Back to Scalene

Windows Memory Profiling Port - Progress and Plans

agents/windows-memory-profiling-port.md

2.2.119.9 KB
Original Source

Windows Memory Profiling Port - Progress and Plans

Overview

Porting Scalene's memory profiling from Linux/macOS to Windows. On Unix systems, Scalene uses LD_PRELOAD/DYLD_INSERT_LIBRARIES to interpose on malloc/free.
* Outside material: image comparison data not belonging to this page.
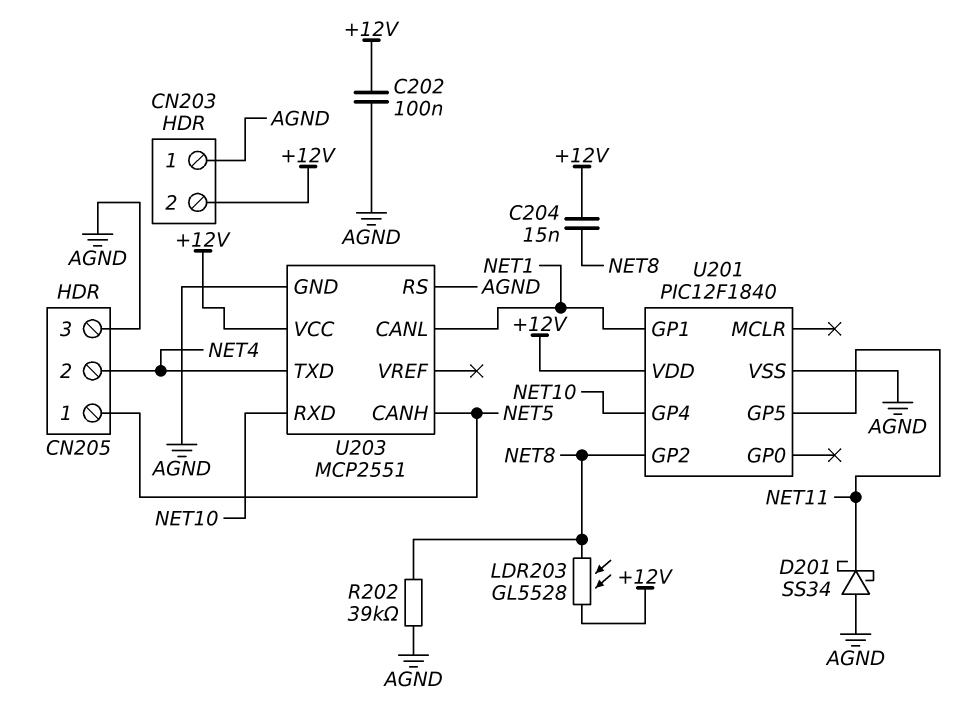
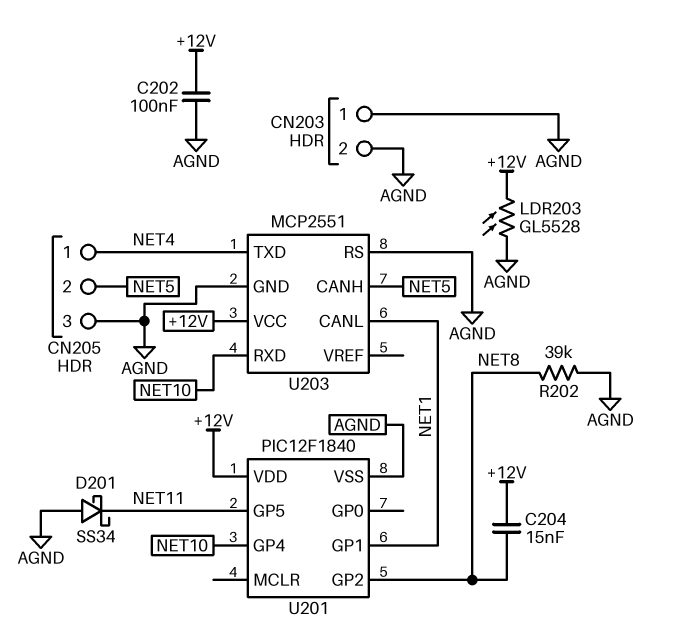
CN203 pin 2: +12V -> AGND
CN205 pin 1: NET5 -> NET4
CN205 pin 2: NET4 -> NET5
LDR203: GL5528 (+12V, NET8) -> GL5528 (+12V, AGND)

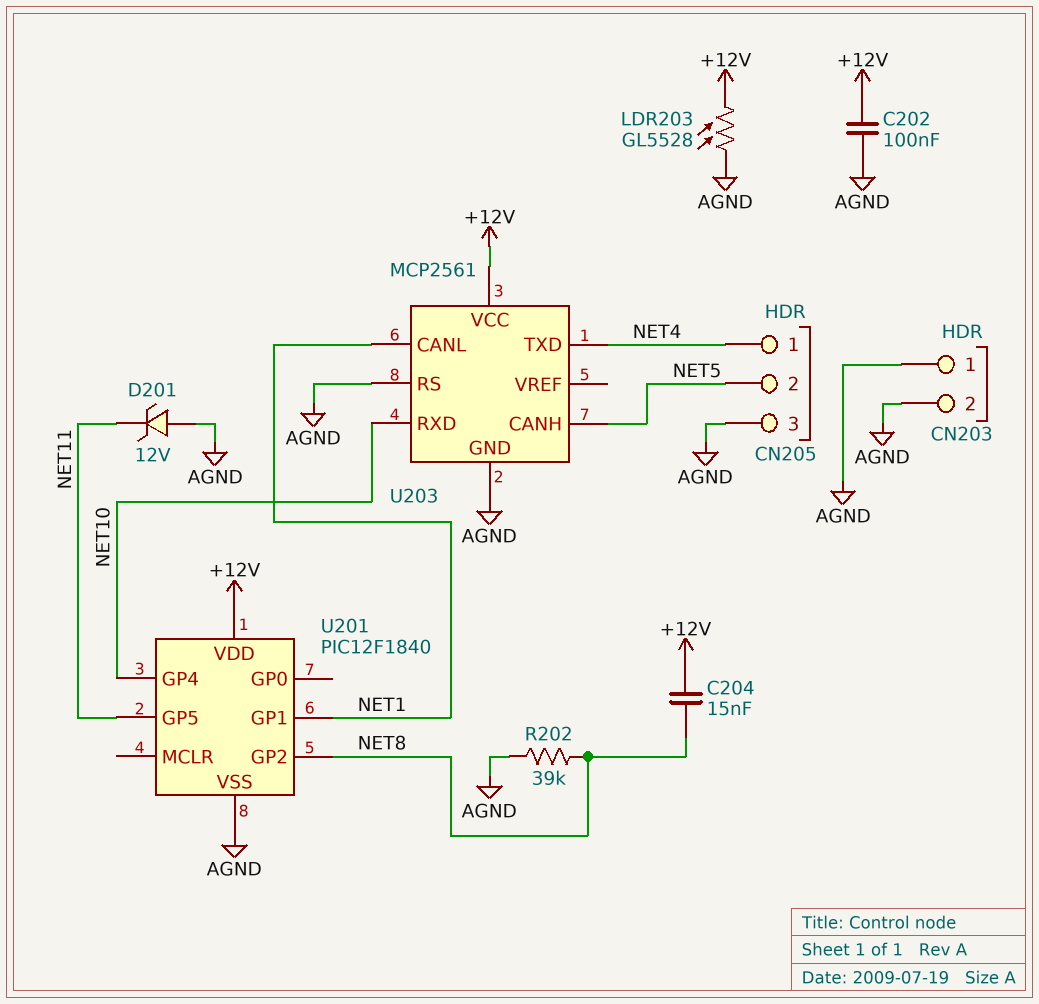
D201: schottky SS34 (A AGND, K NET11) -> zener 12V (A AGND, K NET11)
U203: MCP2551 -> MCP2561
Windows doesn't support this mechanism, so we use Python's allocator API instead.

Architecture

Unix Approach

  • libscalene.so/libscalene.dylib is preloaded via environment variables
  • Interposes on malloc/free/realloc at the C library level
  • Uses Unix signals (SIGXCPU, SIGXFSZ) to communicate with Python
  • Uses POSIX shared memory (/tmp/scalene-*) for data transfer

Windows Approach

  • libscalene.dll is loaded explicitly via ctypes
  • Uses Python's PyMem_SetAllocator API to intercept allocations
  • Uses Windows Events instead of Unix signals (but currently using polling)
  • Uses Windows Named Shared Memory (Local\scalene-*) for data transfer

Files Created/Modified

New Files

  • src/source/libscalene_windows.cpp - Main Windows DLL implementation (includes Detours native hooks)
  • src/include/samplefile_win.hpp - Windows shared memory implementation
  • src/include/common_win.hpp - Windows compatibility macros
  • src/include/mallocrecursionguard_win.hpp - Windows TLS-based recursion guard
  • scalene/scalene_windows.py - Python helper for Windows memory profiling
  • vendor/Detours/ - Microsoft Detours library for native malloc/free hooking (vendored)

Modified Files

  • CMakeLists.txt - Cross-platform build configuration with Detours integration
  • src/include/pywhere.hpp - Windows DLL export/import macros
  • src/source/pywhere.cpp - Windows symbol lookup via accessor functions
  • scalene/scalene_profiler.py - Windows DLL loading and initialization
  • scalene/scalene_mapfile.py - Windows named shared memory support
  • scalene/scalene_signal_manager.py - Windows memory polling thread
  • scalene/scalene_preload.py - Case-insensitive ARM64 detection
  • scalene/scalene_arguments.py - Enable memory profiling on Windows

Current Status (2024-12-17) - FULLY WORKING WITH NATIVE LIBRARY SUPPORT!

All Core Features Working

  1. ✅ DLL builds successfully with CMake/MSBuild for ARM64
  2. ✅ DLL loads without crashing
  3. ✅ Python allocator hooks are installed via PyMem_SetAllocator
  4. ✅ Allocation size tracking implemented (hash map with critical section)
  5. ✅ Shared memory objects created successfully (both malloc and memcpy)
  6. ✅ ScaleneMapFile opens shared memory from Python side successfully
  7. ✅ All thread_local variables removed (caused crashes with dynamically loaded DLLs on Windows)
  8. ✅ Data format updated to match Unix (comma-separated, 9 fields for malloc, 6 for memcpy)
  9. ✅ Windows memory polling thread added to scalene_signal_manager.py
  10. 64-bit pointer handling fixed in ctypes code
  11. ✅ Memory profiling working - samples being collected and logged
  12. Native library tracking (numpy, etc.) via Microsoft Detours
  13. Proper free tracking with manual size tracking hash map

Test Results (2024-12-17)

alloc_samples: 203
max_footprint_mb: 152.71
max_footprint_python_fraction: 0.000288
Native fraction: 99.97%

The profiler now correctly tracks memory allocations from native libraries like numpy, with proper line attribution.

Known Limitation

  • Console output may fail with UnicodeEncodeError on Windows consoles using CP1252 encoding
  • This is not a profiler bug - it's a Windows console limitation
  • Workaround: Set PYTHONIOENCODING=utf-8 environment variable or use --html or --json output

The Critical Bug Fix (2024-12-16)

Root Cause: ctypes 64-bit Pointer Truncation

The Access Violation crash (exit code 3221225477 = 0xC0000005) was caused by a ctypes bug where 64-bit pointers were being truncated to 32-bit values.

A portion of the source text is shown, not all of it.